Like Potatoes

Maybe the case is the same at your studio, too.  At mine, everyone is at Beach Bash.

 

A Grande Batata

By FelipeFronchetti (Own work) [CC BY-SA 3.0 (http://creativecommons.org/licenses/by-sa/3.0)%5D, via Wikimedia Commons

Why that’s important for this story is because my regular teacher, Kristijan, is out-of-town, gracing the floor in Latin probably right about now.  Maybe if you are at the competition you will get to see him dance, as well as a few people from EuroRhythm and more people from Arizona that I’m friends with, some of whom will be performing in the Showcase Fundraiser that’s happening next Saturday, April 16th to raise money for a local domestic violence shelter here in Phoenix called Chrysalis.
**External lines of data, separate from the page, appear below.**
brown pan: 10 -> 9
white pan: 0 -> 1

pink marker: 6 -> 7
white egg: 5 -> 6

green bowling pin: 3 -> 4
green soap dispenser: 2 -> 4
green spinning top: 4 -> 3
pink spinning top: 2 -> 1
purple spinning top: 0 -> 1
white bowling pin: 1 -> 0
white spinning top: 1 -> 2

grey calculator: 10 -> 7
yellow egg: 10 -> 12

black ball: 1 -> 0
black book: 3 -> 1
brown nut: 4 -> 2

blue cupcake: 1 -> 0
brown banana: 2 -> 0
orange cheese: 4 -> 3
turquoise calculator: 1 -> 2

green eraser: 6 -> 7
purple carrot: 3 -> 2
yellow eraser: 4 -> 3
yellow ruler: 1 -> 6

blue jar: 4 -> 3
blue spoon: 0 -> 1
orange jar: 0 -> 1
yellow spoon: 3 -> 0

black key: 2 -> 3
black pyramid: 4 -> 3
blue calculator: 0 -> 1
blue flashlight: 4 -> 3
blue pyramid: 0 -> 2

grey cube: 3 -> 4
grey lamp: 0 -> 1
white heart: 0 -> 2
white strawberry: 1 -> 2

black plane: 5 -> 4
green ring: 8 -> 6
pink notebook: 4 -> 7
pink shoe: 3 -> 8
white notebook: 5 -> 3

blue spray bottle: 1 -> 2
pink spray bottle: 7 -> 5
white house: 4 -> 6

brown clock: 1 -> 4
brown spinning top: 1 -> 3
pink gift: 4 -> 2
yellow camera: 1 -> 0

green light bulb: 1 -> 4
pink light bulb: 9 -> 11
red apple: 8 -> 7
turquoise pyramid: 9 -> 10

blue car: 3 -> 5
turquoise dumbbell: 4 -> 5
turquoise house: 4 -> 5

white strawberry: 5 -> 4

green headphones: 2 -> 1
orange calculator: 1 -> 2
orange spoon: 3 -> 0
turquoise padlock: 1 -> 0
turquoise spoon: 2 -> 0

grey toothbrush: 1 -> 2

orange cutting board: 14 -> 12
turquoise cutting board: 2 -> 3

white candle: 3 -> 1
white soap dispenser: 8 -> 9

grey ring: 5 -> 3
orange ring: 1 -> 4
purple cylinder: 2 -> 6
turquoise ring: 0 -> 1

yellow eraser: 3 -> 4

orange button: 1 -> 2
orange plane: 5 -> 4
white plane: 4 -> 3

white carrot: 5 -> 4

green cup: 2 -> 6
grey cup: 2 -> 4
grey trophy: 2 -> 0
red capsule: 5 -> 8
In any case, because Kristijan is out-of-town, I had a lesson with my old pal, Damir tonight.  It reminded me that I should make sure to schedule a lesson with Damir maybe once a month or so because what he offers me is so different and helpful and refreshing from what my other instructors, as wonderful and as contributing as they are, can provide.  I marvel at how tiny adjustments made internally make such a dramatic difference in how my movement looks and in how stable I feel.  I am even more surprised at how Damir can tell when I’m “on” and when I’m “off” even when we are talking differences in millimeters or where the pressure is in my foot (like inside edge, or not).

I got in the studio and we caught up a little bit because it’s been a while since I’ve had a significant chunk of time to chat with him one on one.  He asked me how he could help me on the lesson.  Originally I thought maybe I’d learn the Sweetheart step in Gold since it was so completely baffling to me when Shirley Ballas taught class, but then I thought the better of it.  I’m in Silver right now, after all, and learning a step is just learning a step.  I could probably find a video on Facebook if I wanted to learn it badly enough.  More valuable, I decided, was discovering how to be over my hip.

I’d discovered in previous coachings that my hips were not where they should be, especially when stepping to the side.  I have very flexible hips which is an asset and a curse.  The asset is that I can emphasize certain movements in an exaggerated way.  The curse is that I tend to move them too far forward or laterally, or even to prematurely settle backwards because I have the possibility of such freedom of movement there.  But when I do that, and it’s not intentional, I’m not exactly on balance, I’m late in timing, my movements aren’t as coordinated as they could be.  What I wanted to discover with Damir was where it was they should be optimally in a front step, side step, and cross over, so that I could feel it in my body and recreate it later.  I am definitely a kinesthetic learner when it comes to dancing.  I can see things in the mirror and recreate them up to a point, but it’s the internal stuff that you can’t visually see that eludes me.  This is why it is so incredible to have a coach like Damir in my life because he can describe these internal movements and energetic intentions and see them and provide me feedback around them.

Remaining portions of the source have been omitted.